# Croaker



## Restless (Oct 30, 2005)

Is there a size and bag limit on Croakers? I recently saw people keeping some that were pretty small on a headboat. I caught about 20 of them and released them all. I was hoping for some flounder, but I had no luck.

Do they make good bait? Either live or cut up?

Do you eat them?


----------



## jhmorgan (May 16, 2007)

there are no limits on croaker..unfortunately people on a headboat decide that since they paid they are going to keep whatever they catch most of the time..however many people will say that the small croakers are sweeter than the larger ones and are good for sandwiches


----------



## Crashman65 (May 29, 2007)

*Good Eatin' And Cut Bait*

I Like 'em Fileted, Skinned And Deep Fried! Kinda Hard To Filet Them Little 'uns.

And They Do Make Good Bait For Surf And Pier.


----------



## CrappieFisher (Apr 16, 2007)

Croakers are excellent eating. Give them a try. As for the limits, I'm not sure about VA, but the cap'n is responsible (as are you) to make sure they are legal.


----------



## jhmorgan (May 16, 2007)

work on a headboat and there are no limits on croaker...i always try to encourage people to throw back smaller ones by saying its not worth the time/effort to clean them for the meat you get in return but its up to the individual


----------



## Fish'n Phil (Nov 11, 2002)

Long strip of croaker is good bait for flounder!


----------



## Tom Powers (Aug 2, 2001)

Live 4 to 6 inch croakers make great bait also.

In VA there is no minimum size or quantity limit for croaker in Va.

The captain of the vessel is only responsible if the catch is held in common. On headboats that is seldom the case.

Tom


----------



## ccc6588 (Jun 20, 2003)

I throw all croakers back. I don't like the taste. They don't fight good either. Although using a very light rod it feels a little better. Fighting quality is just a notch above a ray.


----------



## baitslingin (Jul 31, 2005)

ccc6588 said:


> I throw all croakers back. I don't like the taste. They don't fight good either. Although using a very light rod it feels a little better.
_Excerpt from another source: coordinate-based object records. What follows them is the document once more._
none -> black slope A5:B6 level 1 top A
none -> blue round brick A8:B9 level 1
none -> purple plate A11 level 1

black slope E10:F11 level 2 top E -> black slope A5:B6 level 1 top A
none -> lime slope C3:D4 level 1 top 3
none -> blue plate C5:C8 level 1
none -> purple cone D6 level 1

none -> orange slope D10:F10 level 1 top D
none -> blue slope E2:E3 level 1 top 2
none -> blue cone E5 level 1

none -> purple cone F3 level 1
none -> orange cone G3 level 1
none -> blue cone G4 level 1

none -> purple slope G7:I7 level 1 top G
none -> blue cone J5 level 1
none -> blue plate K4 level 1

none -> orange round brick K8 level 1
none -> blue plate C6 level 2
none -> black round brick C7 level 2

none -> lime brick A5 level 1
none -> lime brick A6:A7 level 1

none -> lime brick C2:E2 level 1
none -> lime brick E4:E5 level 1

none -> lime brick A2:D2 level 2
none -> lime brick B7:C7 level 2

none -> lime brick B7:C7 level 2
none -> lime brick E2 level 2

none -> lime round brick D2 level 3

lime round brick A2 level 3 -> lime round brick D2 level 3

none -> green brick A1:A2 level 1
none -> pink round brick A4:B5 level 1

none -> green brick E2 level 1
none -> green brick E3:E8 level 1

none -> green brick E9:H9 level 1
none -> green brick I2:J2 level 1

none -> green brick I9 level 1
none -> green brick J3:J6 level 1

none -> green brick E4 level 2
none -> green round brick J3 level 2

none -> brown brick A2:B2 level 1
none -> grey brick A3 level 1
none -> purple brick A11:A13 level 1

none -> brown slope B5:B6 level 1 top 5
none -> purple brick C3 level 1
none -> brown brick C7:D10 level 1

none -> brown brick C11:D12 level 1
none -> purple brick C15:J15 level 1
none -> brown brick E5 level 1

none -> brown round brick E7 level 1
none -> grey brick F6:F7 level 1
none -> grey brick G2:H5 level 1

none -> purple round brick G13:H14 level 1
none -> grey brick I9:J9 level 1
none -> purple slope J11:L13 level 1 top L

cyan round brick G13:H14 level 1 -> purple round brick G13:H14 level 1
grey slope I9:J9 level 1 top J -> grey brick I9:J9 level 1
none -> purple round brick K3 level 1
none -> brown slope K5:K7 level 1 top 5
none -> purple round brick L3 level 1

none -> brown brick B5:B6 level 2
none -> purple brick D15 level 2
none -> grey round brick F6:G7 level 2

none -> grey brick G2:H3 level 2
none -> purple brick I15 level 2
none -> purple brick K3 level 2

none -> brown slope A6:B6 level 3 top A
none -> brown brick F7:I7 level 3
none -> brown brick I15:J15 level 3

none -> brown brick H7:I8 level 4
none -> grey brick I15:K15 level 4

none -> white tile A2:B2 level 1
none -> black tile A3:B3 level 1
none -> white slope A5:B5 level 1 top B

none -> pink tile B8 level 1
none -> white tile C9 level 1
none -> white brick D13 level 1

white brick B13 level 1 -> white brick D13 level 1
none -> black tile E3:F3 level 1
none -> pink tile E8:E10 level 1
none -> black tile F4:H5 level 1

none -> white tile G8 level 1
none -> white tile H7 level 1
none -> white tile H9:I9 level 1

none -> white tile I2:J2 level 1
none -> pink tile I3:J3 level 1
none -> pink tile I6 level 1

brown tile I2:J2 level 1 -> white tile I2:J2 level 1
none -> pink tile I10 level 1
Fighting quality is just a notch above a ray.


damn , you cant be serious.
please inform me of a species pound for pound that fights better.
that must be some good azz smoke you got right there.


----------



## Suavea (Oct 9, 2002)

*Smoked Or Grilled Croaker! Yummy!*

Smoked Or Grilled Croaker! Yummy! Try grilling it over some Mesquite Charcoal or if you have the real wood use it with some regular charcoal. Now your talking about something good! The small ones I throw back! I like the post about them not putting up a great fight! That's funny! Some of us know they don't play fair and they will take your rod & reel if you're not careful...:beer: :beer: :beer: :beer: :beer: :beer:


----------



## basstardo (Jun 5, 2006)

baitslingin said:


> damn , you cant be serious.
> please inform me of a species pound for pound that fights better.
> that must be some good azz smoke you got right there.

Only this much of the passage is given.